Their aggregate bandwidth depends on lane count, per-lane data rate, wavelength architecture, modulation format, and system generation.
Moving Optics Closer Does Not Remove Every Problem
Shorter electrical reach can reduce channel loss and signal-conditioning power, but it may increase package complexity, thermal concentration, yield coupling, and maintenance cost.
The shortest electrical path is not automatically the lowest-risk system.
NPO Is Not Automatically Hot-Swappable
NPO separates the optical engine from the ASIC package, but the engine normally remains inside the chassis.
Independent replacement should not be confused with front-panel hot swapping.
CPO Does Not Always Require Replacing the ASIC After an Optical Failure
The failure boundary depends on whether optical engines are soldered, socketed, redundant, or independently repairable.
CPO is less field-serviceable than front-panel optics, but its exact repair model is implementation-specific.
XPO Does Not Mean External Laser Pluggable
XPO means eXtra-dense Pluggable Optics.
ELSFP is the separate term for an External Laser Small Form-Factor Pluggable source used primarily with co-packaged optical systems.
Will CPO, NPO, and Pluggable Optics Coexist?
The three architectures solve different combinations of problems, so coexistence is technically plausible.
CPO offers the shortest electrical path and the highest package-integration level.
NPO reduces PCB reach while preserving greater separation between the ASIC and optical engines.
XPO preserves a field-replaceable front-panel module while increasing electrical-lane density and cooling capability.
Their adoption will depend on more than bandwidth. Important variables include:
Interface power
Total system power
Cooling infrastructure
Packaging yield
Optical-engine reliability
Field-maintenance requirements
Internal fiber density
Connector technology
Manufacturing cost
Deployment scale
CPO should not be treated as a predetermined universal endpoint. NPO may remain useful where both proximity and internal serviceability matter. XPO may become attractive where liquid cooling is available and operators want to preserve a pluggable maintenance model.
The likely outcome is a broader set of optical architectures matched to different switch designs, network layers, cooling systems, and operational priorities.
Frequently Asked Questions
What is the main difference between CPO, NPO, and XPO?
The main difference is optical-engine location. CPO places the engine within the ASIC package-level environment, NPO places it on the system PCB near the ASIC, and XPO keeps it in a front-panel liquid-cooled pluggable module.
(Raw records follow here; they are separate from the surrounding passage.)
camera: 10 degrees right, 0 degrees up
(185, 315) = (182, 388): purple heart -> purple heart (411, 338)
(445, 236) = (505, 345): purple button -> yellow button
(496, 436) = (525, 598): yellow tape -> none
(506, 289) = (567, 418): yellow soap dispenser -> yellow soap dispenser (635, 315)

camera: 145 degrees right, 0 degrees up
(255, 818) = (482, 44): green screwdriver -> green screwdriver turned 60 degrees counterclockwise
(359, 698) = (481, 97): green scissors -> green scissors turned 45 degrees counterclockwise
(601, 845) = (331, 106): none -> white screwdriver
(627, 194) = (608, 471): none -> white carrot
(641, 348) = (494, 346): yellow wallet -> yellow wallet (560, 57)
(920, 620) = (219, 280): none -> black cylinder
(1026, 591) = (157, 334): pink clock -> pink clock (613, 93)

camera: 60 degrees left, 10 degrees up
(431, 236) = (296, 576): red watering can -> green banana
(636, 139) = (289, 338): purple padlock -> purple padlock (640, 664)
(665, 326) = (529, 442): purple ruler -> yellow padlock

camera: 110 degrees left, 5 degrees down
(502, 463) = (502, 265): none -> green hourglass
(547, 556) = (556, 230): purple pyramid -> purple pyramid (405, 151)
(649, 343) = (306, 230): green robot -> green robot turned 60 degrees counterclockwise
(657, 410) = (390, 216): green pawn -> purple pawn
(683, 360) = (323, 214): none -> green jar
Why can CPO reduce power compared with front-panel pluggable optics?
CPO shortens the electrical connection between the ASIC and optical conversion point. This can reduce the equalization, retiming, drive-power, and signal-processing burden. The total system benefit depends on the electrical interface and comparison baseline.
Can a CPO optical engine be replaced independently?
It depends on the package design. Socketed engines may permit manufacturing rework or specialized replacement, while soldered engines are more difficult to service. Neither normally provides the same accessibility as a front-panel module.
Is NPO hot-swappable?
Not necessarily. NPO engines remain inside the switch and may require chassis access, cooling-component removal, internal fiber disconnection, or board-level servicing.
What does XPO mean?
XPO means eXtra-dense Pluggable Optics. The XPO MSA is developing a liquid-cooled pluggable form factor supporting 64 high-speed electrical lanes.
How will these architectures affect MPO connectors and fiber arrays?
XPO supports continued demand for dense front-panel multi-fiber connectivity. CPO and NPO move more optical routing inside the switch, increasing the importance of compact fiber arrays, internal harnesses, V-groove alignment, microlenses, and package-compatible optical interfaces.